The neighbor’s sprinkler still ticked against the grass.

Somewhere down the street, a child laughed in a driveway, and the sound hit me so hard I had to sit down on the kitchen floor before my legs disappeared under me.

Ethan would have loved that morning.

He loved any morning that gave him an excuse to make a mess.

Every Mother’s Day, he woke me up before sunrise with a bowl of cereal, a handmade card, and flowers pulled straight out of the yard with dirt still hanging from the roots.

He never understood why dirt on the flowers made me cry.

“They’re fresher that way,” he would say, proud as anything.

That year, his cereal box sat unopened on the counter.

His blanket was in my arms.

His photo was in my lap.

And my house smelled like cold coffee and floor cleaner because people bring casseroles after a funeral, but nobody knows what to do with the silence once they leave.
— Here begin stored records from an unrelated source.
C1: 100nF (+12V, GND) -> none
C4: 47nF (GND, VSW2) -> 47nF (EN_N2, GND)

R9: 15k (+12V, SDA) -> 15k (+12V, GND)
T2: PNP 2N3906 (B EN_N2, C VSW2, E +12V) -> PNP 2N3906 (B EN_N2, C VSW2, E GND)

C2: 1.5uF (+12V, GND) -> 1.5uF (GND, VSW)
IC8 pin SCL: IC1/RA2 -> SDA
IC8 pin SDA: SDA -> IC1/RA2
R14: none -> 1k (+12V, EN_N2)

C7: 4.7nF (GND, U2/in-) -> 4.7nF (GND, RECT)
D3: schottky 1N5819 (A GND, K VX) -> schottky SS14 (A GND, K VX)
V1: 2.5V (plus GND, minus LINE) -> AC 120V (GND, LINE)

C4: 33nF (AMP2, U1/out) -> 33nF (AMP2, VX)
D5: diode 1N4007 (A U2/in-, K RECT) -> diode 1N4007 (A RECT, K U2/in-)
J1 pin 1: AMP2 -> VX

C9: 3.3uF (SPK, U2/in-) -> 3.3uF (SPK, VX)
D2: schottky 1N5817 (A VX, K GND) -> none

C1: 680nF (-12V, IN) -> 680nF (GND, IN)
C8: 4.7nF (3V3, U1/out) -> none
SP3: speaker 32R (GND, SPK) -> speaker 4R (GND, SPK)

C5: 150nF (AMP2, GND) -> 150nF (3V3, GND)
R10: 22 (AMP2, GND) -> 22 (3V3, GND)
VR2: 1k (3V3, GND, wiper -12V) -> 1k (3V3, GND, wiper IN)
Seven days earlier, I had been at work when the school called.

The woman in the office said Ethan had suddenly fallen unconscious.

She said the ambulance had been called.

She said I needed to come right away.

I remember standing beside my desk with my phone pressed so hard to my ear that my hand hurt.

I remember asking if he was breathing.

I remember the pause before she answered.

By the time I got to the hospital intake desk, my son was gone.

There are words that sound official because they are empty.